Великий Князь покачал головой:
– Вы знаете, Михаил Васильевич, у моей тещи похожие идеи. Только ваши в тысячу – нет, в миллион раз – масштабнее, да и с моим покойным тестем вы бы наверняка сработались. Я думаю, что если вы убедите Государыню Императрицу в реальности и необходимости своих планов, то лучшего союзника у вас не будет. А в таком случае все это, пожалуй, имеет шанс на успех. Так что пошлите кого-нибудь разыскать моего слугу Филимона, пусть доставит сюда мои письменные принадлежности. Рекомендательные письма, которые я вам обещал, необходимо писать на именной бумаге. Я напишу письма к моей супруге, теще, Государю и на всякий случай к моему Родителю. Он хоть и стар, но крайне многоопытен, и, кроме того, председательствует в Госсовете; его поддержка вам точно лишней не будет. Но попрошу без особой нужды его не волновать и в подробности о предстоящих ужасах не вводить, а то, знаете ли, возраст.
– Хорошо, Ваше Императорское Высочество.
Я позвонил в колокольчик и через секунд двадцать появилась рыжая конопатая физиономия матроса, назначенного мне в вестовые.
– Ефим, ступай в вокзальную гостиницу и доставь сюда Филимона, слугу его Императорского Высочества Великого Князя Александра Михайловича, пусть принесет…
– …саквояж с моими бумагами, он знает, – добавил Великий Князь, вставая, – мы будем в салон-вагоне, ступай, братец!
Александр Михайлович стремительной походкой вошел в салон-вагон. Я следовал на полшага после него. Поправив тугой неудобный воротник на контр-адмиральском кителе, он произнес:
– Дамы и Господа, должен вам сообщить, что я согласился принять помощь от капитана первого ранга Иванова и его товарищей в предотвращении тех событий, которые мы с вами только что имели честь наблюдать.

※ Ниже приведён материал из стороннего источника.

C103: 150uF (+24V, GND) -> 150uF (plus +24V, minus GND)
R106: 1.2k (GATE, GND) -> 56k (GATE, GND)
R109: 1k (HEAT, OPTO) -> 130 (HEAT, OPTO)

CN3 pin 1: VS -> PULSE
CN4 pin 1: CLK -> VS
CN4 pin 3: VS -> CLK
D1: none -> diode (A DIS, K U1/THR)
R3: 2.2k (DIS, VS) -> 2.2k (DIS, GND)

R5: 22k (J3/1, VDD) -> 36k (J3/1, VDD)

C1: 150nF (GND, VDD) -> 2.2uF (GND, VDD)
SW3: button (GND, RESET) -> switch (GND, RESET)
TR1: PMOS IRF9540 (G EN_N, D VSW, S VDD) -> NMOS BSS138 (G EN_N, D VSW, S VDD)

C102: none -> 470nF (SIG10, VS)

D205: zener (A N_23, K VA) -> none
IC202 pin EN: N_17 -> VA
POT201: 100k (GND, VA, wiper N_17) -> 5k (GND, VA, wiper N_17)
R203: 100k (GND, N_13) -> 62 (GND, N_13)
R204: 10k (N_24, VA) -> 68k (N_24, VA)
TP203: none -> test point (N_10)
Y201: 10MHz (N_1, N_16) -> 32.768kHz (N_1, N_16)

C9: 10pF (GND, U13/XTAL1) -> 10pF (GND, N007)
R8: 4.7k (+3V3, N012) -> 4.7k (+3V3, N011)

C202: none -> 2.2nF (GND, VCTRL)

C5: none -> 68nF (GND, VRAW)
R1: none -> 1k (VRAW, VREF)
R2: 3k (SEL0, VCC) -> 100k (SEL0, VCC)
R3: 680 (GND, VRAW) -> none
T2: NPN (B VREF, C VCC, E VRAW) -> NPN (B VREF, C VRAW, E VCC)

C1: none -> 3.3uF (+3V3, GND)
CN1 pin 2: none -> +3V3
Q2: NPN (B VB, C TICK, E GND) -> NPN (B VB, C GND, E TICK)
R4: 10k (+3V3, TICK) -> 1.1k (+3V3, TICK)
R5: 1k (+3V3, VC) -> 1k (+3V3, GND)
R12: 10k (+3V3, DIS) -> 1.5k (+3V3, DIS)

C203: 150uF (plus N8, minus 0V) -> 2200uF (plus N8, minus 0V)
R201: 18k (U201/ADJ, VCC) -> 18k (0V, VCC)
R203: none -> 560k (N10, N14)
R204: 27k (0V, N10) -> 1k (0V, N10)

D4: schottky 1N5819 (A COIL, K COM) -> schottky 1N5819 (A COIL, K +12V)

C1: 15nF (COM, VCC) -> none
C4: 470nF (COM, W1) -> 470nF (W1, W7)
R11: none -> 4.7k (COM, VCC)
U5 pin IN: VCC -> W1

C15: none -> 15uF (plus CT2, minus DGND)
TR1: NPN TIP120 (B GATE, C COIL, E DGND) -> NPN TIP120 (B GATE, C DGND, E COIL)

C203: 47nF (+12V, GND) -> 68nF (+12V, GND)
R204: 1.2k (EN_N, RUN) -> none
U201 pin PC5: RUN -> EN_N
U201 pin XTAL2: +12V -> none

Все головы повернулись в его сторону.
– Полного плана кампании пока нет, так что придется серьезно поработать, прежде чем предоставить на одобрение Государю, но одно ясно – мы, Романовы, и та часть дворянства, на которую воистину и опирается государство, фактически сами должны возглавить свою революцию, революцию сверху. Ситуация показывает, что это неизбежно. Такая революция удалась первому императору Петру Первому, удалась императрице Екатерине Алексеевне и императору Александру Второму, теперь наш черед. Со станции Чита я пошлю государю условную телеграмму, означающую, что это дело является делом особой государственной важности и речь идет как минимум о судьбе Российской Империи. Мы еще повоюем, господа! Мишкин, Ольга, как говорил мой дед, а ваш прадед, по схожему поводу: "Всякий из вас должен всегда помнить, что только своей жизнью он может искупить происхождение Великого Князя". Но, друзья мои, мы еще поборемся. Я обещал Михаилу Васильевичу, что напишу им рекомендательные письма – Государю Императору, Вдовствующей Государыне Императрице, моей дражайшей Супруге и моему родителю Великому Князю Михаилу Николаевичу. Ну а пока не принесли мои бумаги, давайте посмотрим до конца ту Историю. Не все мне в этой Красной Империи нравится, но одного у нее не отнять – истинного величия. На что и указал мне Михаил Васильевич – что негоже нам пренебрегать нашим народом, в котором скрыты такие вот титанические силы. А если про все прочее разное вспомнить, так Иван Васильевич, по прозванию Грозный чудил и поболее, с опричниной-то. Так что подумайте – сын грузинского сапожника сумел поднять страну на дыбы, а мы, Романовы, что, хуже его, что ли?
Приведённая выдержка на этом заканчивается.